В качестве примера писателей "натуральной" школы критик приводил Герцена и его роман "Кто виноват?" и "Обыкновенную историю" Гончарова. Кстати фантазии в литературе критик не допускал, называя их "подлейшей частью человеческой души".

Во втором номере журнала Белинский опубликовал рецензию на книгу Гоголя "Выбранные места из переписки с друзьями". Перед этим в письме В.Боткину 28 февраля 1847 года он гневно писал: "Статья о гнусной книге Гоголя могла бы выйти замечательно хорошею, если бы я в ней мог, зажмурив глаза, отдаться своему негодованию и бешенству".

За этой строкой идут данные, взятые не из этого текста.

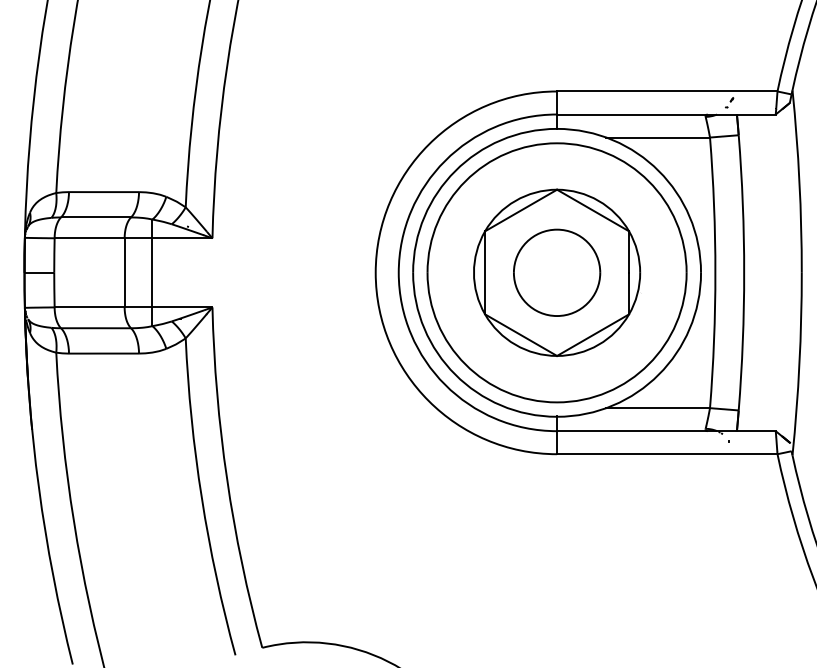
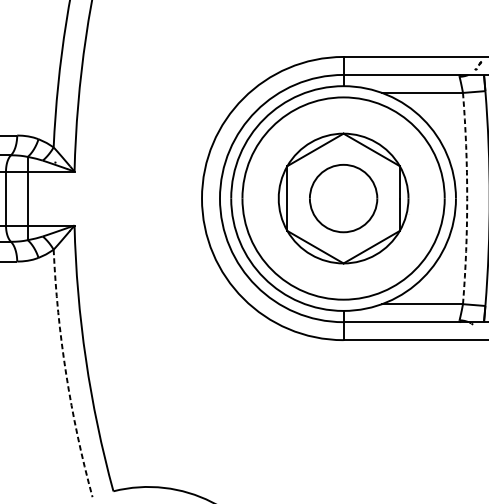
arc: (715, 272) -> (467, 198), solid -> dashed
arc: (201, 498) -> (65, 374), solid -> dashed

Весной 1847 года Виссарион Григорьевич лечился в германском Зальцбрунне. В это же время во Франкфурте находился Гоголь. 20 июня 1847 года он пишет в Зальцбрунн: "Я прочел с прискорбием статью вашу обо мне во втором № «Современника». Не потому, чтобы мне прискорбно было то унижение, в которое вы хотели меня поставить в виду всех, но потому, что в ней слышится голос человека, на меня рассердившегося. А мне не хотелось бы рассердить даже и не любившего меня человека, тем более вас, о котором я всегда думал, как о человеке меня любящем. Я вовсе не имел в виду огорчить вас ни в каком месте моей книги. Как это вышло, что на меня рассердились все до единого в России, этого я покуда еще не могу сам понять. Восточные, западные и неутральные – все огорчились. Это правда, я имел в виду небольшой щелчок каждому из них, считая это нужным, испытавши надобность его на собственной своей коже (всем нам нужно побольше смирения), но я не думал, чтоб щелчок мой вышел так грубо-неловок и так оскорбителен. Я думал, что мне великодушно простят и что в книге моей зародыш примирения всеобщего, а не раздора. Вы взглянули на мою книгу глазами рассерженного человека и потому почти всё приняли в другом виде. Оставьте все те места, которые покаместь еще загадка для многих, если не для всех, и обратите внимание на те места, которые доступны всякому здравому и рассудительному человеку, и вы увидите, что вы ошиблись во многом.

Я очень не даром молил всех прочесть мою книгу несколько раз, предугадывая вперед все эти недоразумения. Поверьте, что не легко судить о такой книге, где замешалась собственная душевная история человека, не похожего на других, и притом еще человека скрытного, долго жившего в себе самом и страдавшего неуменьем выразиться. Не легко было также решиться и на подвиг выставить себя на всеобщий позор и осмеяние, выставивши часть той внутренней своей клети, настоящий смысл которой не скоро почувствуется. Уже один такой подвиг должен был бы заставить мыслящего человека задуматься и, не торопясь подачей собственного голоса о ней, прочесть ее в разные часы своего душевного расположения, более спокойного и более настроенного к своей собственной исповеди, потому что в такие только минуты душа способна понимать душу, а в книге моей дело души. Вы бы не сделали тогда тех оплошных выводов, которыми наполнена ваша статья. Как можно, например, из того, что я сказал, что в критиках, говоривших о недостатках моих, есть много справедливого, вывести заключение, что критики, говорившие о достоинствах моих, несправедливы? Такая логика может присутствовать в голове только раздраженного человека, продолжающего искать уже одно то, что способно раздражать его, а не оглядывающего предмет спокойно со всех сторон. Ну а что, если я долго носил в голове и обдумывал, как заговорить о тех критиках, которые говорили о достоинствах моих и которые по поводу моих сочинений разнесли много прекрасных мыслей об искусстве? И если я беспристрастно хотел определить достоинство каждого и те нежные оттенки эстетического чутья, которыми своеобразно более или менее одарен был из них каждый? И если я выжидал только времени, когда мне можно будет сказать об этом, или, справедливей, когда мне прилично будет сказать об этом, чтобы не говорили потом, что я руководствовался какой-нибудь своекорыстной целью, а не чувством беспристрастия и справедливости? Пишите критики самые жесткие, прибирайте все слова, какие знаете, на то, чтобы унизить человека, способствуйте к осмеяныо меня в глазах ваших читателей, не пожалев самых чувствительнейших струн, может быть, нежнейшего сердца,– всё это вынесет душа моя, хотя и не без боли и скорбных потрясений. Но мне тяжело, очень тяжело (говорю вам это истинно), когда против меня питает личное озлобление даже и злой человек, не только добрый, а вас я считал за доброго человека. Вот вам искреннее изложение чувств моих!"